例えば、ゴッホの有名な《ひまわり》という作品は、ネット上の画像だけでどこまで理解できるでしょうか。たとえ高精細のデジタル技術で画像が再現されたとしても、そのリアルな大きさや質感まではわかりません。本物を見たときに得られる情報の量と質とは比べものにならないのです。巨大なキャンバスに描かれた花全体の迫力や、絵の具が3次元的に盛り上げられた力強い表現を眼前で体験することは、ネットサーフィンとは異質なものです」

 今後、デジタル教科書が普及していく中で、どのようなことに注意する必要があるのだろうか。

「教育の目的をしっかり見据えた上で、紙とデジタルを使い分けることが現実的でしょう。それはバランス良く選択すればいいのではありません。あくまで『紙が主、デジタルは従』という、あえてアンバランスな選択を貫くことが大切です。例えば、空欄を残したプリントを用意して、授業中にその部分について考えさせる一手間を惜しまないことです。そういう能動的な余地を残しておかないと、生徒は常に受動的になってしまい、結果として学力低下に陥る可能性があると思います」

 その意味で反面教師とすべきなのは新聞記者だろう。政治家や役所の会見がテレビ中継される際、聞こえてくるタイピングの連打音。取材する記者がその発言の一言一句を間違えないようにパソコンに打ち込んでいるのだ。しかし、こうした行為は情報を受動的に取り入れさせ、能動的な思考力を低下させるという。

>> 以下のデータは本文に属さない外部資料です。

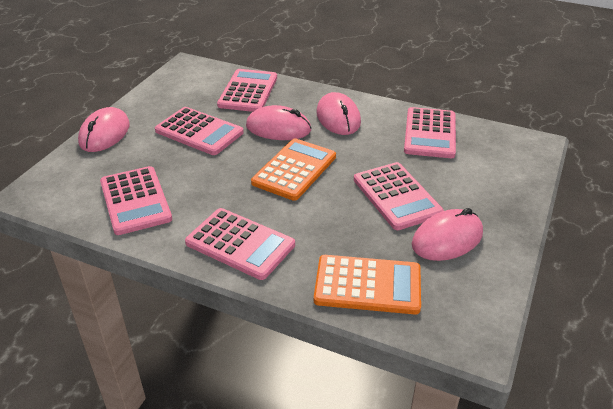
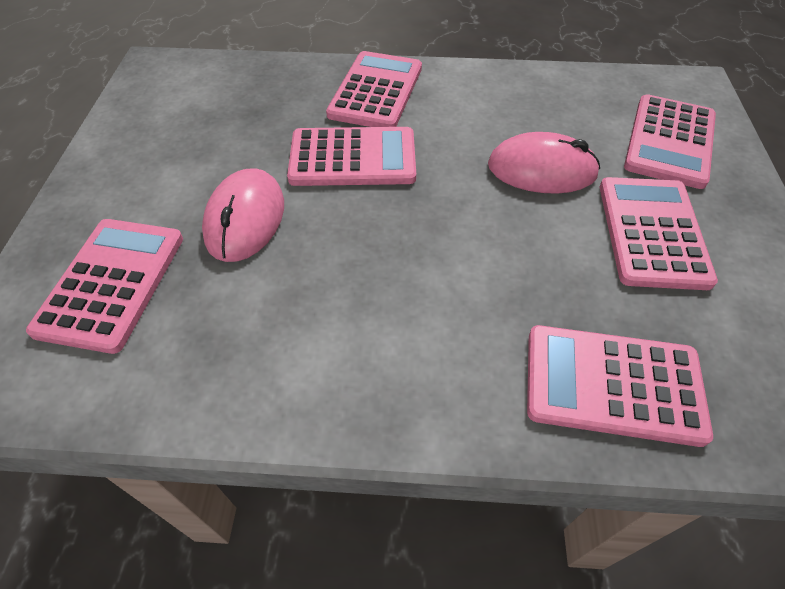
orange calculator: 2 -> 0
pink mouse: 4 -> 2

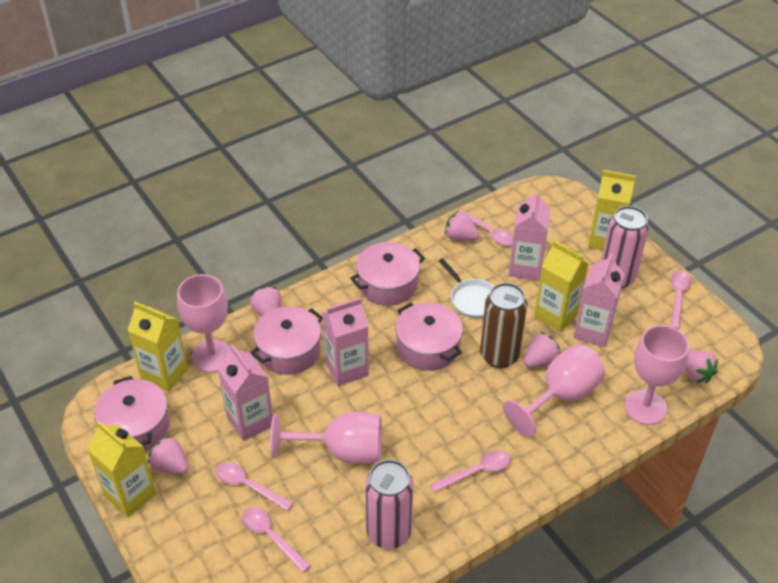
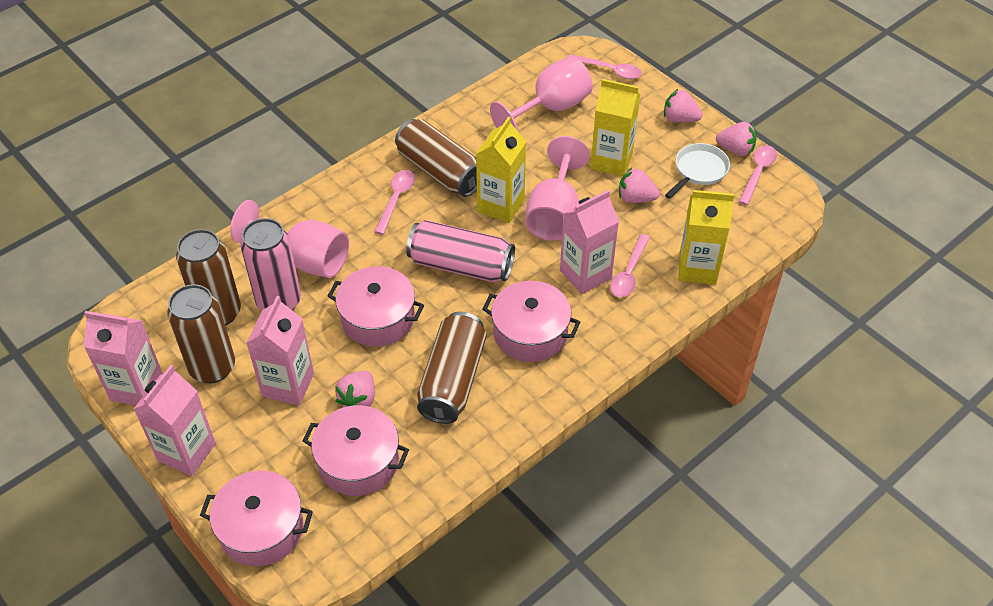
brown can: 1 -> 4
pink goblet: 4 -> 3
pink spoon: 5 -> 4
pink strawberry: 5 -> 4
yellow carton: 4 -> 3

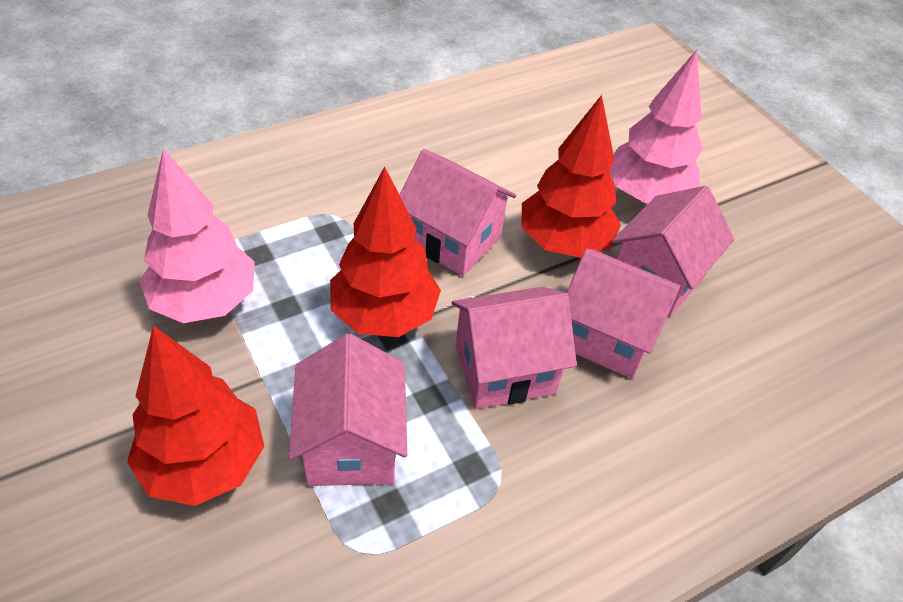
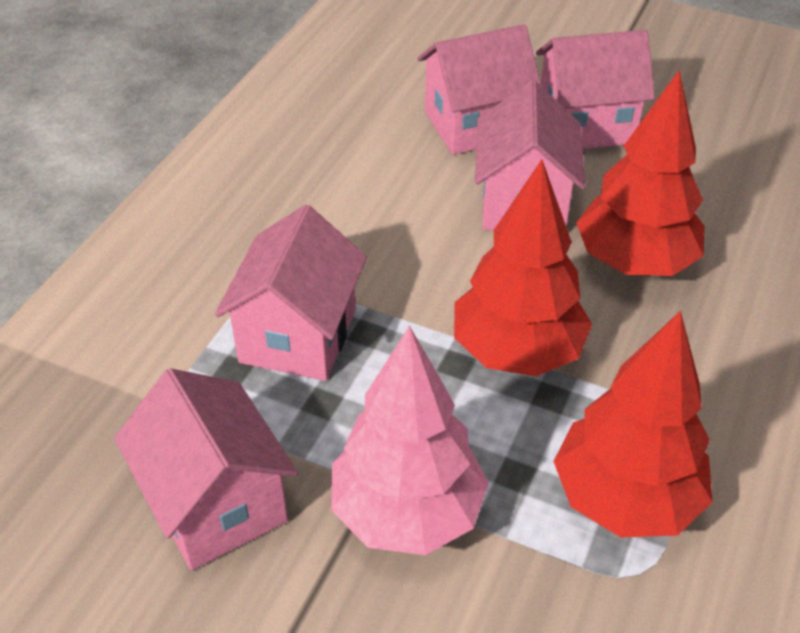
pink tree: 2 -> 1

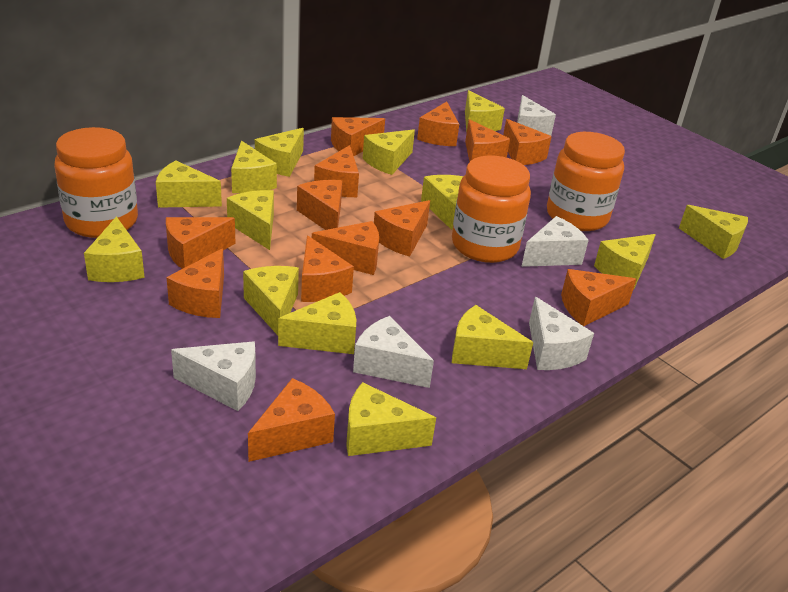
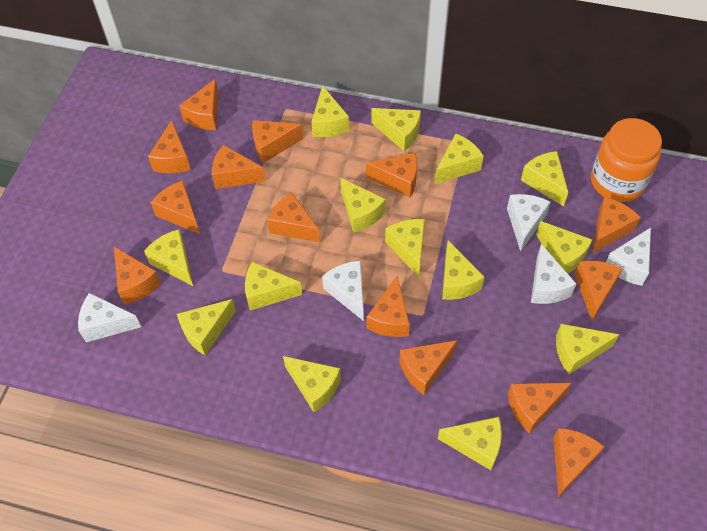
orange cheese: 13 -> 14
orange jar: 3 -> 1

「パソコンを使って人の発言をタイプしようとすると、どうしても書き下してしまうものです。自分で咀嚼(そしゃく)する間もなく、受け身になってひたすらキーボードを叩く方が楽ですから。これは先ほど申し上げたシングルタスクですね。内容の理解が浅くなると、その場その場で能動的に質問をすることもできません。自分で手書きのメモを取れば、相手の発信する膨大な情報から要点を押さえることができますし、そのメモを見直す余裕があれば、理解を深めたり、理解していない部分に気づいたりできるようになります。それが取材の基本ですし、他の仕事にも応用できるでしょう」

「会社内の書類でも、深い理解を必要とせず、斜めに読めば済むようなものはデジタル化すればいいと思います。しかし、仕事の成否を左右するような文書では、手間を惜しまずにプリントして、紙上でじっくり見るべきです。パソコン上で推敲し終わった文章でも、印刷して読み直すと誤字が見つかるものです。PDFの書類だとパソコン上でスクロールしてしまいます。一方で紙は机の上に固定されるので、文字の位置も変わりません。すると、文字の位置情報を手がかりに誤字などの間違いに対する『注意』が働きやすくなります」

 他にも「紙」にはこんなメリットがある。

例えば、小説などを読む時には、登場人物の描写や伏線などを戻って読み返したくなることもあります。これをスクロール・バーだけで探すのは至難の業ですが、紙の本なら、だいたい当たりを付けてページをめくっていけば、すぐに見つかるものです。さらに印を書き込んだり、付箋を貼ったりしながら読めば、より確実です。デジタル文書ではキーワードが分かれば素早く検索できますが、キーワードを思い出せないとお手上げでしょう。資格試験などの合格を目指している人は、紙の本を何度も何度も読み返して、相互参照することで、大切なポイントを記憶していくことになるわけです

 クリエイティブな仕事をしたいと思っている人なら尚更良い効果を生む、と酒井教授は締め括る。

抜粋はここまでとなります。